Kostrad Belum Terima Kronologi Serda BUD Didor Polisi
Jumat, 13 Jul 2007 16:19 WIB
Jakarta - Komando Strategi dan Cadangan Angkatan Darat (Kostrad) mengaku belum menerima laporan dan kronologi penembakan terhadap anggotanya Serda BUD yang tertangkap tangan menyimpan 100 kg ganja dan didor polisi karena melawan saat ditangkap."Memang itu sudah ditangani Pomdam Jaya.
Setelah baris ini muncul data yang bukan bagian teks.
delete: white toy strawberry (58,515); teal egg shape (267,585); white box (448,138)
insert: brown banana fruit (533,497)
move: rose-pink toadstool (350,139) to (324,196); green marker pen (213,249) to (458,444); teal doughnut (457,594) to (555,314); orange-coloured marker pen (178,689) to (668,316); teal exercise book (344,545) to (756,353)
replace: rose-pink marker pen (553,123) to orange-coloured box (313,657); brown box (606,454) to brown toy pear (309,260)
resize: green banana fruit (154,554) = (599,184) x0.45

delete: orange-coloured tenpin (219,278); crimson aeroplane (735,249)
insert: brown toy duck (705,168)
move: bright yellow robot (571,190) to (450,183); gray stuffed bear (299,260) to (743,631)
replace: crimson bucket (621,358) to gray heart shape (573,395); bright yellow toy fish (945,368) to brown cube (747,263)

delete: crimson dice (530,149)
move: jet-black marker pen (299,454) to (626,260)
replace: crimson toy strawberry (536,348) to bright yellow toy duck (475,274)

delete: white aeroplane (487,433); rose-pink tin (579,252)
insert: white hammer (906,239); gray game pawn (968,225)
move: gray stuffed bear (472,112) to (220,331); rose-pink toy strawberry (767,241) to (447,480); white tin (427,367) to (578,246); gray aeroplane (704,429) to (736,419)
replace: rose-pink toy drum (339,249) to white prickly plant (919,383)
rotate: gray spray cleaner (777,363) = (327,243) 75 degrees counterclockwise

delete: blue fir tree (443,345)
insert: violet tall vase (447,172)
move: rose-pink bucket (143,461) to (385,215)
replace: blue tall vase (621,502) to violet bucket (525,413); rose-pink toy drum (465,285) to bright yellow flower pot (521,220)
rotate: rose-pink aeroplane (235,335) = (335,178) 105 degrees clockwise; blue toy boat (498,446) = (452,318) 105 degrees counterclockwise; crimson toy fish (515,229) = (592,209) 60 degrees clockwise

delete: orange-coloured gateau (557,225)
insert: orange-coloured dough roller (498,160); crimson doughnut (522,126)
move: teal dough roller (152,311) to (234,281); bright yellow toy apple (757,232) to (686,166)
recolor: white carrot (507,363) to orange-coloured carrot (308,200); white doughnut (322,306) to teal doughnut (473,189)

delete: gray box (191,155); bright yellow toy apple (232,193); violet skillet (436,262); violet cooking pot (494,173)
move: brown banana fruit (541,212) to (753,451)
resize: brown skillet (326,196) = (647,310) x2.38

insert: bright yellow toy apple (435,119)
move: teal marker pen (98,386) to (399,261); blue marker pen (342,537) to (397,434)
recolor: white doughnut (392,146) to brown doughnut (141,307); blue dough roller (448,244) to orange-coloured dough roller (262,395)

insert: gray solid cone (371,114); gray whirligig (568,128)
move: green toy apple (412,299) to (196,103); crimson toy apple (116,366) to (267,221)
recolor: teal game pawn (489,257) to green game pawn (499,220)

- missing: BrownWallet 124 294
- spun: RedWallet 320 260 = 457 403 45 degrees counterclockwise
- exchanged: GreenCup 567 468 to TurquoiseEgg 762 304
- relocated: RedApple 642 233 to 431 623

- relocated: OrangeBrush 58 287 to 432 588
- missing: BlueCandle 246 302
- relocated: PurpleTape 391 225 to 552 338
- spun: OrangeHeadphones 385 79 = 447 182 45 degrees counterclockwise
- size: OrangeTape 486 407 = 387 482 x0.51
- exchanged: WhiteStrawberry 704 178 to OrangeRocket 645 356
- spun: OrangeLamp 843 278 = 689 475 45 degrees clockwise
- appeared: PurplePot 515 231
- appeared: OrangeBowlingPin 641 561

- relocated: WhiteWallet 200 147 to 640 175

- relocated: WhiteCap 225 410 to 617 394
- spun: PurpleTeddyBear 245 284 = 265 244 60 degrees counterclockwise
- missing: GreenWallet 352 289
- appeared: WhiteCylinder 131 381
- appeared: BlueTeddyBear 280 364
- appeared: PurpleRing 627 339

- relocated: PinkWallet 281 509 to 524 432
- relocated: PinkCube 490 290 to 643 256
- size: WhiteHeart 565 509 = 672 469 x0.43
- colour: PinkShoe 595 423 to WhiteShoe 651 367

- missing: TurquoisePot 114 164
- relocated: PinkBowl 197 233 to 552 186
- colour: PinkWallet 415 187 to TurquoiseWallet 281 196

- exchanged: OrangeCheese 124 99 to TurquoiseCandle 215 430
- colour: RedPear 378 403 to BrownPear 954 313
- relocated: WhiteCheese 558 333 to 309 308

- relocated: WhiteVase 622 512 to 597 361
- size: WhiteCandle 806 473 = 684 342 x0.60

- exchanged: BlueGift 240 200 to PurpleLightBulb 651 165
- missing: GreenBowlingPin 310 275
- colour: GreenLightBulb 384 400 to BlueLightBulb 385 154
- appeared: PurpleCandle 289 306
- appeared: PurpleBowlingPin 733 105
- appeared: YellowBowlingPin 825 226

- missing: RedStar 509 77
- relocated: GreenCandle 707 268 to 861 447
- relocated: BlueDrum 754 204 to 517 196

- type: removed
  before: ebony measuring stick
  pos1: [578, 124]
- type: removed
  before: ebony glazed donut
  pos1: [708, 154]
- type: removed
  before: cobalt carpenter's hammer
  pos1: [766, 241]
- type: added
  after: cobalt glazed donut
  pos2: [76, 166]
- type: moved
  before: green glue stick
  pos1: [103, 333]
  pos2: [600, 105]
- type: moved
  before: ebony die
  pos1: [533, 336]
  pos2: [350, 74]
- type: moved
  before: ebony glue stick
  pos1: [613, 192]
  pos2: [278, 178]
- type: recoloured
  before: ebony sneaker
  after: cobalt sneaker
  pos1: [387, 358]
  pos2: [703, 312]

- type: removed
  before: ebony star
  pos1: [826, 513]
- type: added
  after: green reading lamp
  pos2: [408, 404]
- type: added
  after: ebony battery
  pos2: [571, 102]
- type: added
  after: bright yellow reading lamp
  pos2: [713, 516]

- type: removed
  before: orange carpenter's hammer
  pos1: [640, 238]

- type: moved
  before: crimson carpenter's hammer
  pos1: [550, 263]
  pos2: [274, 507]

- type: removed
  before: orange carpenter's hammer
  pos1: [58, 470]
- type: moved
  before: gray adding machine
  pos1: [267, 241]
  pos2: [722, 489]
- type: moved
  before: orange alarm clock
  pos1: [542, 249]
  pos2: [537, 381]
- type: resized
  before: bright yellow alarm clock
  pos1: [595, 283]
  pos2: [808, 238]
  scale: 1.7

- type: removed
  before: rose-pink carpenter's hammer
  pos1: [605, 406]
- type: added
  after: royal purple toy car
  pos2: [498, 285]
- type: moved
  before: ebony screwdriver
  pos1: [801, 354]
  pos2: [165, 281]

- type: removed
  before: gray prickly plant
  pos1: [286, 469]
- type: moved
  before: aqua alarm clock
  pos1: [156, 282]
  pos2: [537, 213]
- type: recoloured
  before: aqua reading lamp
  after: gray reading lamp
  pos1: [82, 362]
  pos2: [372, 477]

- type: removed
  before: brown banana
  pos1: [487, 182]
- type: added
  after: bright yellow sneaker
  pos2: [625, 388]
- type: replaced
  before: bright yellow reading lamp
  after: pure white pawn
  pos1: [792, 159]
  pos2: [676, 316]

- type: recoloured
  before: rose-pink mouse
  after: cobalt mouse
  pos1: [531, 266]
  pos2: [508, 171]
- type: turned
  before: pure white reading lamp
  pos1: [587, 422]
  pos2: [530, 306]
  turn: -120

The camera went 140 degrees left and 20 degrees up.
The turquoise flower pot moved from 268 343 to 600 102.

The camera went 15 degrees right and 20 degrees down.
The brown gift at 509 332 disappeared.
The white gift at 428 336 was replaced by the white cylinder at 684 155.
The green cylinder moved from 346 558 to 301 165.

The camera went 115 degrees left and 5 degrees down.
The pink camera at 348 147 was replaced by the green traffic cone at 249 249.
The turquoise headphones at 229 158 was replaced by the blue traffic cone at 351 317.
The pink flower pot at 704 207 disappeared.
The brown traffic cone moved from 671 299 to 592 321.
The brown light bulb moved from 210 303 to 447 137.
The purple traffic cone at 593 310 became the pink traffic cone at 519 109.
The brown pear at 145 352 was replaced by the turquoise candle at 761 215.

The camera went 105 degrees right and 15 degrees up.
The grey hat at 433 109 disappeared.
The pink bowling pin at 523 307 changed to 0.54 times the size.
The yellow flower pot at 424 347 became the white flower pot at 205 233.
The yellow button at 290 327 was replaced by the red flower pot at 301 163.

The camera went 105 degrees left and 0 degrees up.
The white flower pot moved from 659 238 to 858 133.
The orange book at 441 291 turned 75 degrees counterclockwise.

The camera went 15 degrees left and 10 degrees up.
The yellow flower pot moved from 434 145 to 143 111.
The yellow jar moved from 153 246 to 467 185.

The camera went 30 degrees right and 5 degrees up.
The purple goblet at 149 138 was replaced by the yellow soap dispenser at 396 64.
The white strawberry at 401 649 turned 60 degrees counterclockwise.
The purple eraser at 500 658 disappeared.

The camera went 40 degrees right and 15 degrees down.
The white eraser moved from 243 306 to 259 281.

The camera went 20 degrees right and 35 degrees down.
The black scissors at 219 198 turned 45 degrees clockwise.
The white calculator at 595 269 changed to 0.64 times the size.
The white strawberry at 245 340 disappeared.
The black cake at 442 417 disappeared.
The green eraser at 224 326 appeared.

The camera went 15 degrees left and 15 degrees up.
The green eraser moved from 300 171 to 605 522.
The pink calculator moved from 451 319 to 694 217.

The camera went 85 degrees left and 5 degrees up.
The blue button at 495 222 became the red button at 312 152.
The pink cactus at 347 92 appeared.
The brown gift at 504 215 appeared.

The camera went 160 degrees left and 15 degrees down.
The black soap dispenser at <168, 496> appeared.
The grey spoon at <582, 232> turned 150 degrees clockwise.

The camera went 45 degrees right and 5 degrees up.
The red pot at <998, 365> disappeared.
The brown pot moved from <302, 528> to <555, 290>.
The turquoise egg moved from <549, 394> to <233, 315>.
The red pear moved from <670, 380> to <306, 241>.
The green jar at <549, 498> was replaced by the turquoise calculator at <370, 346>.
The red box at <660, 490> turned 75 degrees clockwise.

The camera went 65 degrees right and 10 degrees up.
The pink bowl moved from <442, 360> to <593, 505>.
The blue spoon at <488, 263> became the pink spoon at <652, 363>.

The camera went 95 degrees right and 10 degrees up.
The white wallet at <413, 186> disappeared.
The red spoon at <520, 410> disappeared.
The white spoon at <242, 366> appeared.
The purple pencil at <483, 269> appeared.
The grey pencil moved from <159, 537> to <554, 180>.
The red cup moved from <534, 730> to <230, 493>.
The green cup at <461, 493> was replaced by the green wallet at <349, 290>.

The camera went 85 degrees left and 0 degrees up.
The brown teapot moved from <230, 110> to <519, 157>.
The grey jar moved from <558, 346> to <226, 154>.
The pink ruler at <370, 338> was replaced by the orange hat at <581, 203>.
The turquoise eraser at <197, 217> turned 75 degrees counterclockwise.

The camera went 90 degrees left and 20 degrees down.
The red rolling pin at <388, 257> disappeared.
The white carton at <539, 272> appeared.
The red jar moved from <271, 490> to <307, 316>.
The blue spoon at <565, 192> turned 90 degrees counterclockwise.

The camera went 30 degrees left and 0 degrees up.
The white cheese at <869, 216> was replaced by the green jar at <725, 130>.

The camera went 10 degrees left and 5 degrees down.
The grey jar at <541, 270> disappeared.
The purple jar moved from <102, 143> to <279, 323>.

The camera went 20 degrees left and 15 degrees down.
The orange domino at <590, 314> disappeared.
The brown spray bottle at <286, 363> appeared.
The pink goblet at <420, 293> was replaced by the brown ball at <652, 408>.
Tapi kami belum paham betul apakah dia itu anggota kita atau bukan," ujar Kepala Penerangan Kostrad Mayor Husni saat dikonfirmasi detikcom, Jumat (13/7/2007).Bahkan Husni mengungkapkan, pihaknya hingga kini belum menerima laporan secara resmi dari Pomdam Jaya mengenai penangkapan Serda BUD yang disebut-sebut ajudan salah seorang perwira menengah Kostrad itu.Hal yang sama diungkapkan Kepala Penerangan Kodam Jaya Letkol James Sondakh. "Kita juga belum terima laporan dan kronologi kejadian baik dari Kostrad dan Pomdam Jaya. Jadi saya belum bisa jelaskan secara rinci," ujar James.Begitu juga dengan Komandan Pomdam Jaya Kolonel CPM Iran Syaifuddin yang dikonfirmasi melalui telepon selulernya. Iran malah mengaku tidak tahu menahu jika Pomdam Jaya sedang menangani kasus tersebut. "Saya belum tahu. Saya sudah seminggu berada di Bandung mengikuti rapat," tutup Iran.